Windows 2000 Professional: a more manageable desktop
- By Jeff Symoens
- Feb 08, 2000
As the desktop component of the new Microsoft Corp. operating system, Windows 2000 Professional provides some nice enhancements over Windows NT Workstation 4.0.
Furthermore, the product finally provides a solution that incorporates support for the latest generation of desktop hardware, including Universal Serial Bus and IEEE 1394 devices. It also provides plug-and-play compatibility and power management through support for the Advanced Configuration and Power Interface. These additions eliminate the need to deploy and support two operating systems to accommodate desktop and notebook computer users.
There are, however, two factors to consider before pursuing a Windows 2000 Professional upgrade strategy. The first is simply an issue of meeting an acceptable desktop hardware requirement: The minimum requirements for Windows 2000 Professional are a 133 MHz Pentium-compatible system with 64M of RAM, although our tests indicate that 96M to 128M of RAM will be the sweet spot for most users.
The second issue concerns power management. In our tests, we found that many machines — desktops and portables — will require BIOS upgrades in order to meet requirements for Windows 2000 power management support. Although newer machines may provide adequate support, some existing hardware may need to be upgraded to leverage the power management features of Windows 2000. Accordingly, you will want to investigate this issue for your department's systems before proceeding with upgrade plans.
Once you have the appropriate BIOS in place, the power management facilities of the product are quite capable and compare favorably to those available in Windows 98. One of the power management features that we especially liked is hibernate mode, which allows users to leave a session open (as in a locked workstation) and completely shut down and power-off the machine. The computer can then be unplugged and shipped somewhere, and the session can be resumed when the machine reaches its destination and is powered back on.
Windows 2000 Professional also has a number of great infrastructure management components. The integration of Windows Management Instrumentation (WMI) — Microsoft's implementation of the Desktop Management Task Force Common Information Model schema — provides a powerful interface for change and configuration management tools. This allows, for example, an administrator to use Microsoft's separately sold Systems Management Server to collect inventory and performance data about the desktops running Windows 2000 Professional, as well as to set configuration values through the WMI interface.

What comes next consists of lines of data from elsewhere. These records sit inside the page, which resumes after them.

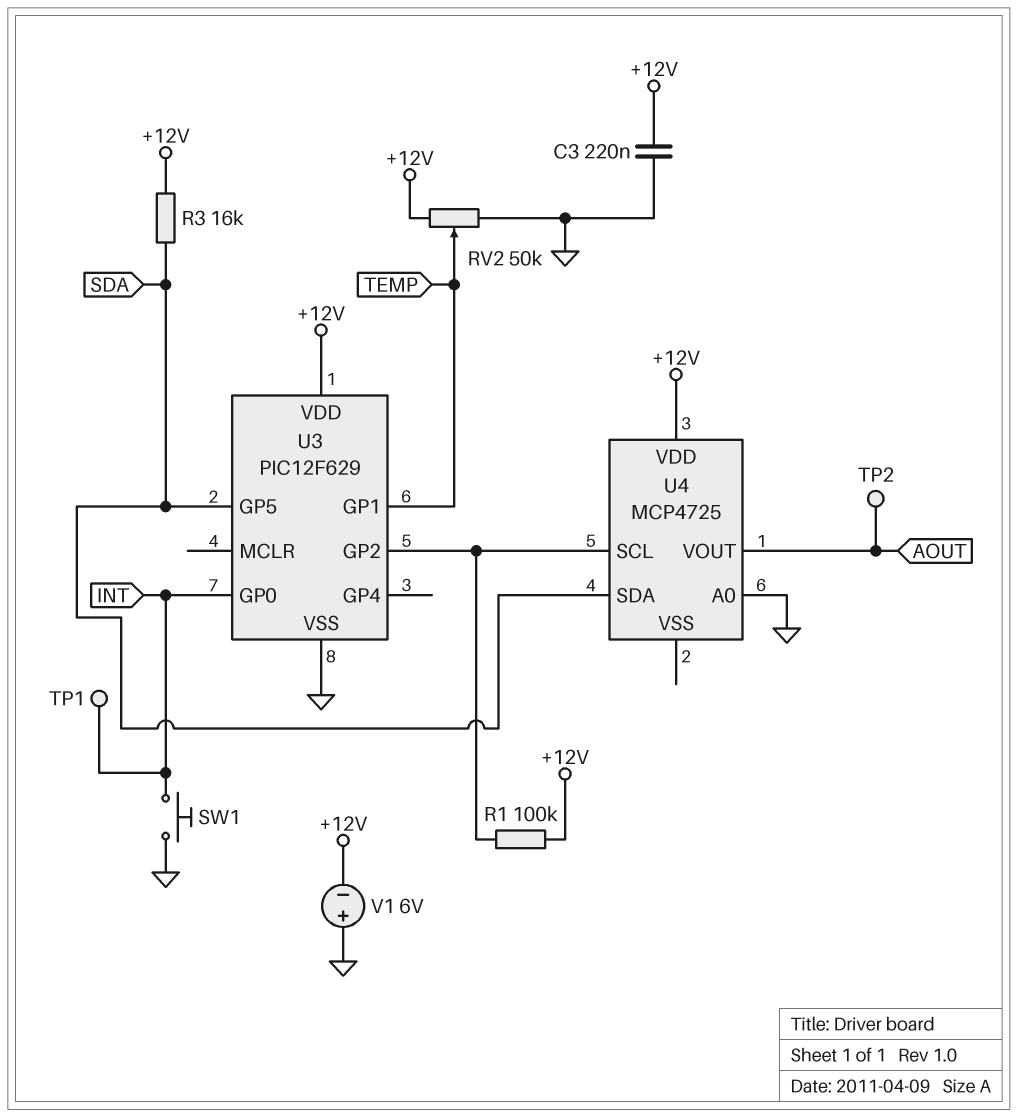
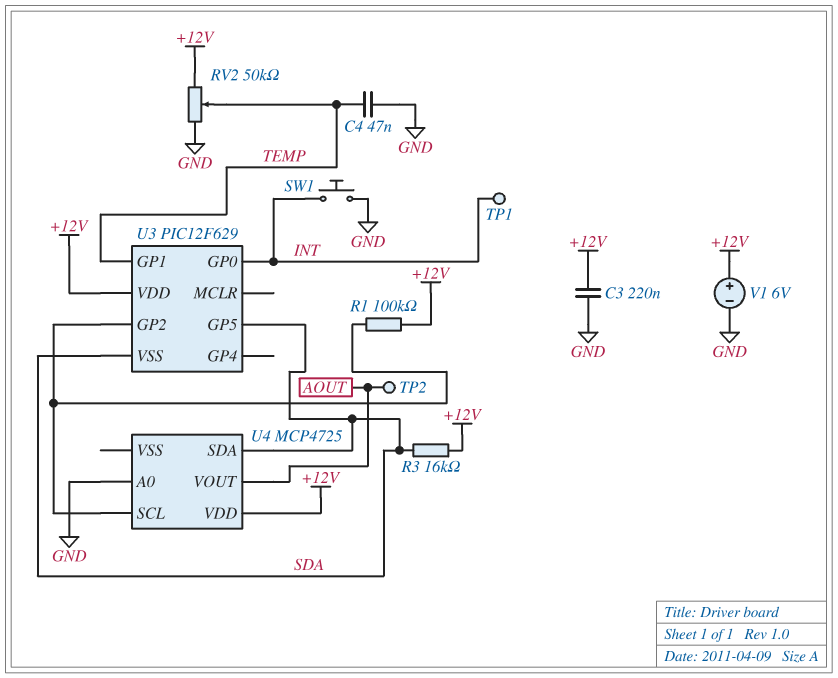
C4: none -> 47nF (GND, TEMP)
U3 pin VSS: GND -> SDA
V1: 6V (plus GND, minus +12V) -> 6V (plus +12V, minus GND)

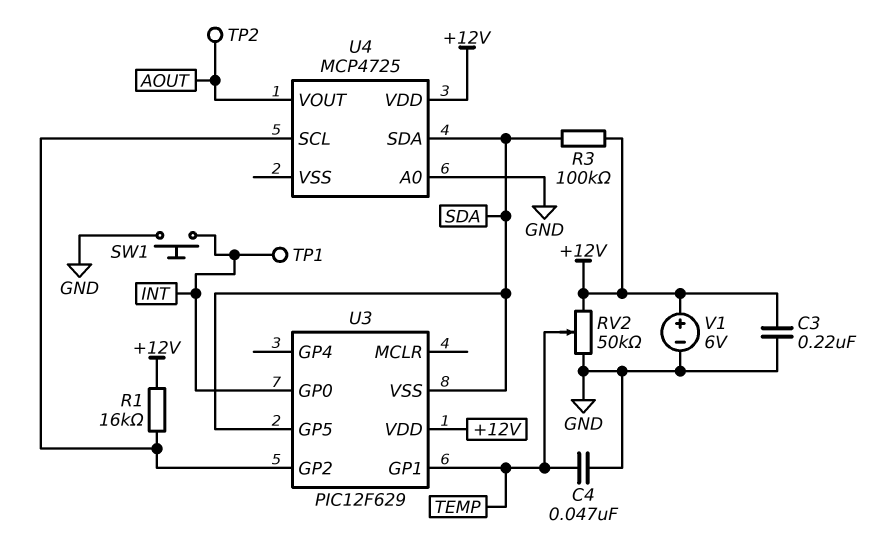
R1: 100k (+12V, U3/GP2) -> 16k (+12V, U3/GP2)
R3: 16k (+12V, SDA) -> 100k (+12V, SDA)

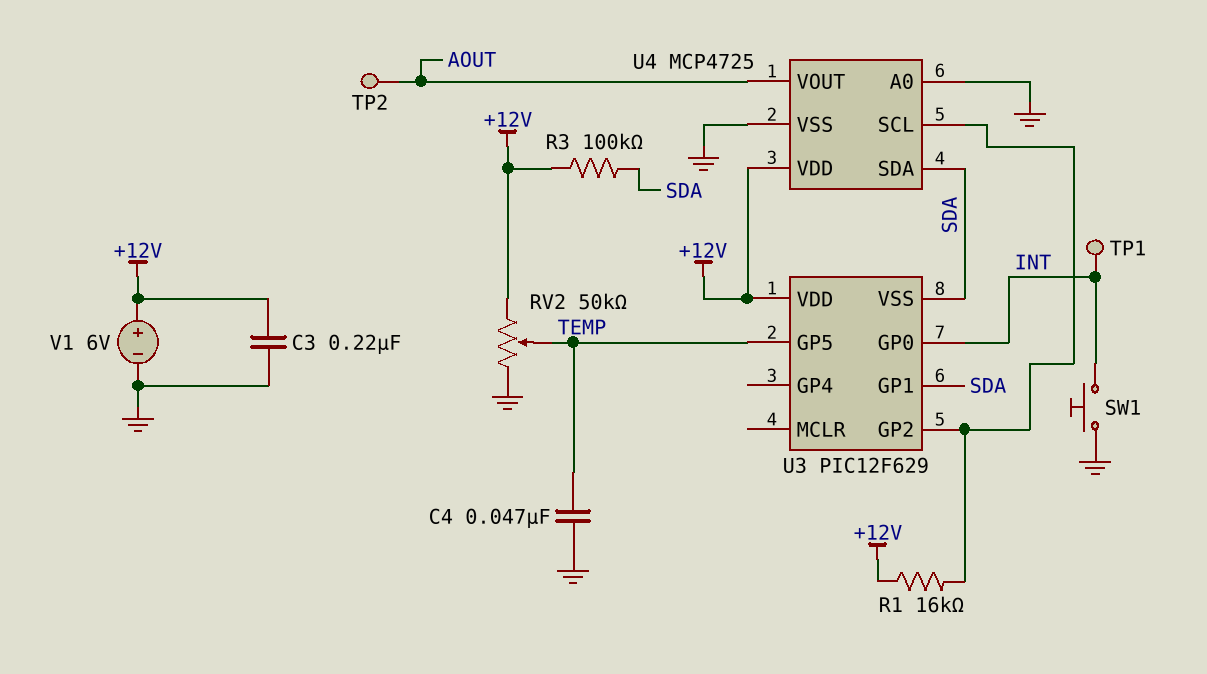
U3 pin GP1: TEMP -> SDA
U3 pin GP5: SDA -> TEMP
U4 pin VSS: none -> GND

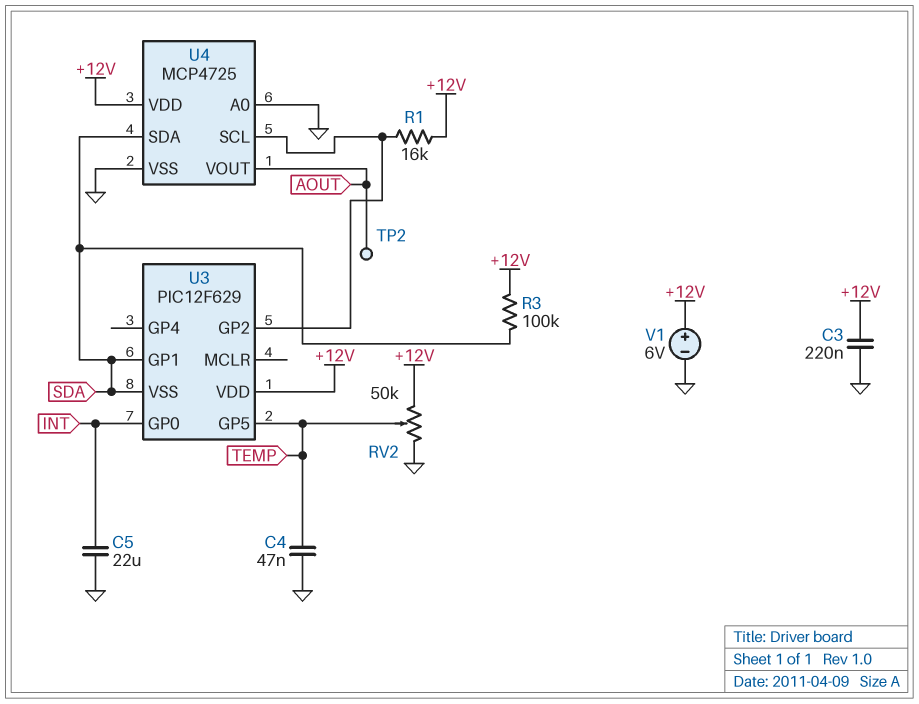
C5: none -> 22uF (GND, INT)
SW1: button (GND, INT) -> none
TP1: test point (INT) -> none

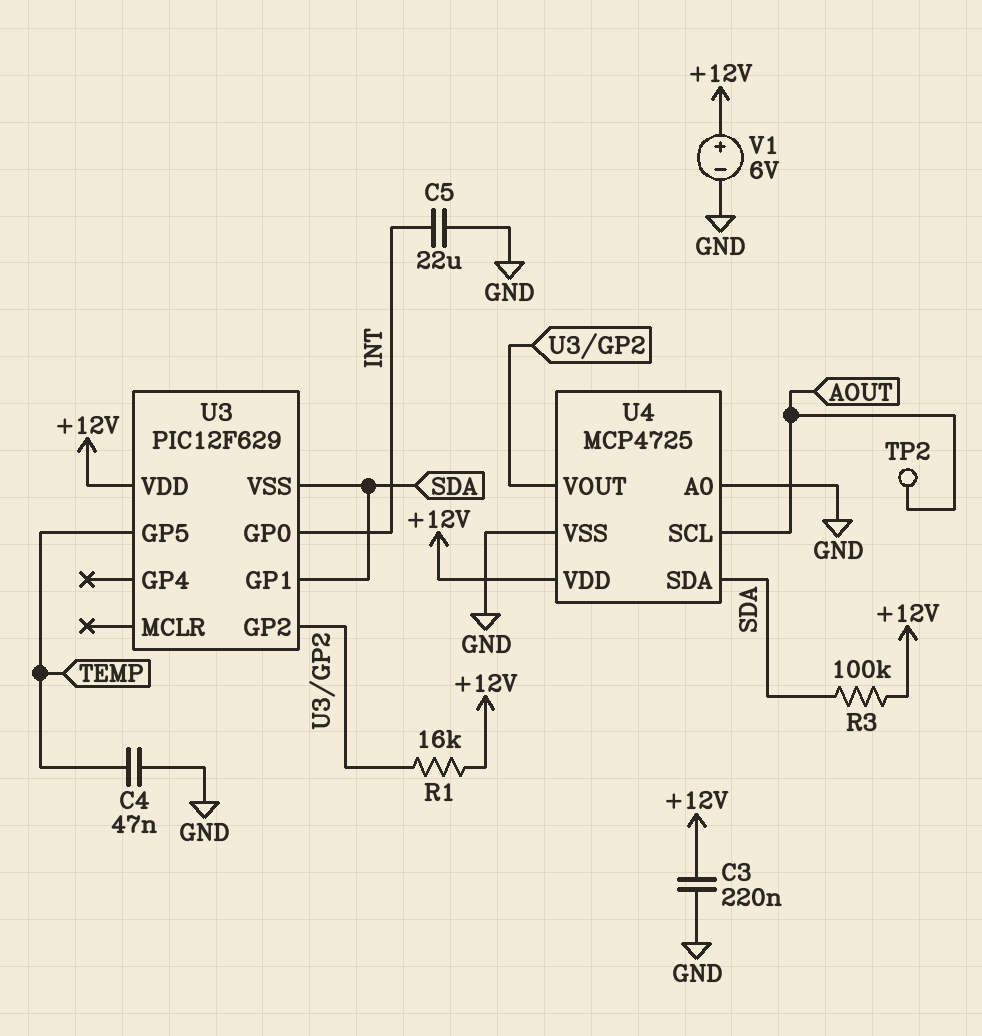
RV2: 50k (+12V, GND, wiper TEMP) -> none
U4 pin SCL: U3/GP2 -> AOUT
U4 pin VOUT: AOUT -> U3/GP2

Another core management service is the Microsoft Installer (MSI) technology, which allows for automated, packaged-based installations and application auto-repair. Working with Windows 2000 Servers group policy objects in Active Directory, administrators can publish and assign applications to users based on MSI packages, allowing for fairly seamless application deployment. Unfortunately, MSI is a feature that requires deploying Windows 2000 Server in order to really leverage its potential.
Unfortunately, Active Directory only supports publishing or assigning applications to Windows 2000-based clients. This is one example of a strong Windows 2000 feature in which the benefits of that feature can only be realized by deploying Windows 2000 Professional and Server in the same environment. As result, deploying matched Windows 2000 desktop and servers operating system configurations will, no doubt, bring about the greatest short-term value.
— Symoens is a free-lance analyst and a senior IT systems
engineer at Advanced Micro Devices Inc.